Condition for the generation of the secret key in a BB84 like quantum key distribution protocol
Abstract
Woodhead [Phys. Rev. A 88, 012331 (2013)] derived the lower bound of the secret key rate for a Bennett-Brassard (BB84) like quantum key distribution protocol under collective attacks. However, this lower bound does not always assure the generation of the secret key and thus the protocol may have to be aborted sometimes. Thus, we modify the Woodhead's lower bound of the secret key rate in such a way that the secret key is always generated in a BB84 like quantum key distribution protocol. We show the non-linear relationship between the lower bound of the secret key rate with the error rate and fidelity.

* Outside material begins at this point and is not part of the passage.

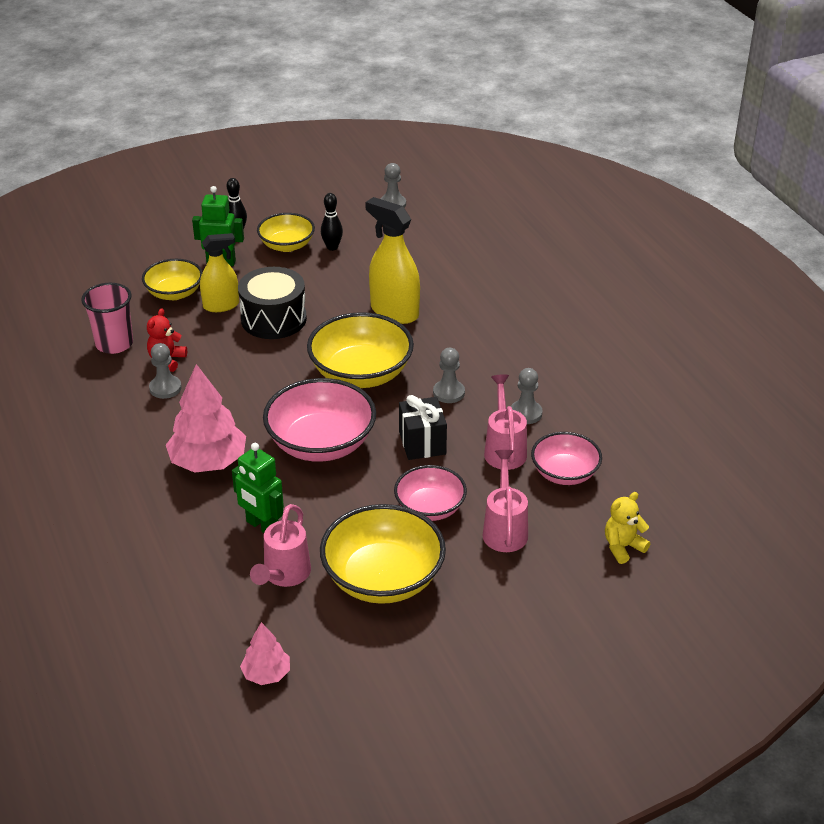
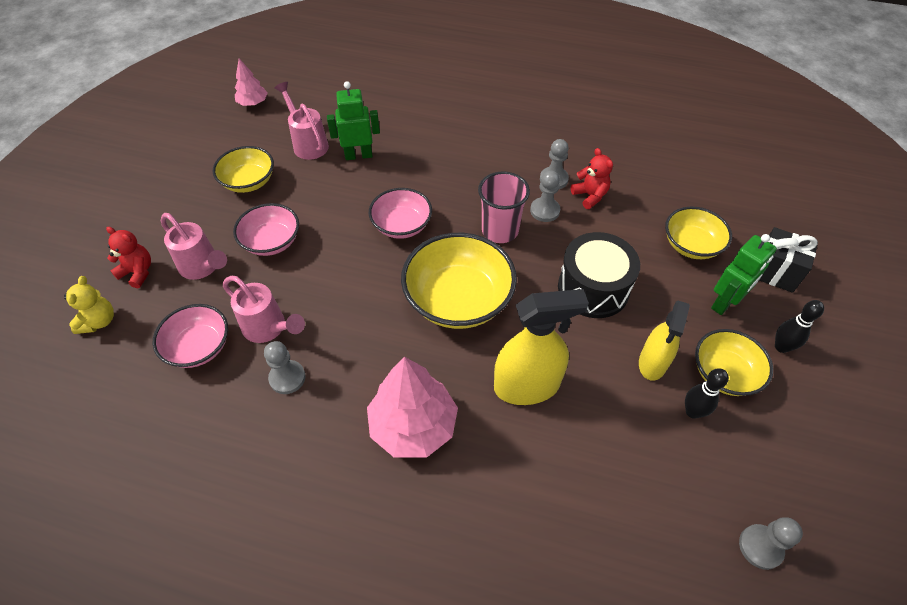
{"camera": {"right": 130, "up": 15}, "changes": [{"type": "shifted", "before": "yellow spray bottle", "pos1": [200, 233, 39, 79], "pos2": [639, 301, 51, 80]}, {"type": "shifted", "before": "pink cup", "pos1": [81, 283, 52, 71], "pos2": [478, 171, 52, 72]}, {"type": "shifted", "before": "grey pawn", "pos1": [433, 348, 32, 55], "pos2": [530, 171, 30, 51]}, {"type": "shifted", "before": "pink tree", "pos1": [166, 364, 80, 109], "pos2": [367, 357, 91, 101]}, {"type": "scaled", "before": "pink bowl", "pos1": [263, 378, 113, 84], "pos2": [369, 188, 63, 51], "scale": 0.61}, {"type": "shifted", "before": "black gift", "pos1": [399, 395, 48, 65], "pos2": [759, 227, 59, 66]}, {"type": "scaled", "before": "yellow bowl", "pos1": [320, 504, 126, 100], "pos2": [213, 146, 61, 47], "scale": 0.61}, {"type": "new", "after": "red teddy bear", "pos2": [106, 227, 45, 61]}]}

Exploiting the obtained modified lower bound of the secret key rate, we analyze two state dependent quantum cloning machines such as (i) Wootters-Zurek QCM and (ii) Modified Buzek-Hillery QCM constructed by fixing the cloning machine parameters of Buzek Hillery quantum cloning machine (QCM), which may be used by the eavesdropper to extract information from the intercepted state. We, thereafter, show that it is possible for the communicating parties to distill a secret key, even in the presence of an eavesdropper. Moreover, we also discuss the effect of the efficiency of the QCM on the generation of the secret key for a successful key distribution protocol.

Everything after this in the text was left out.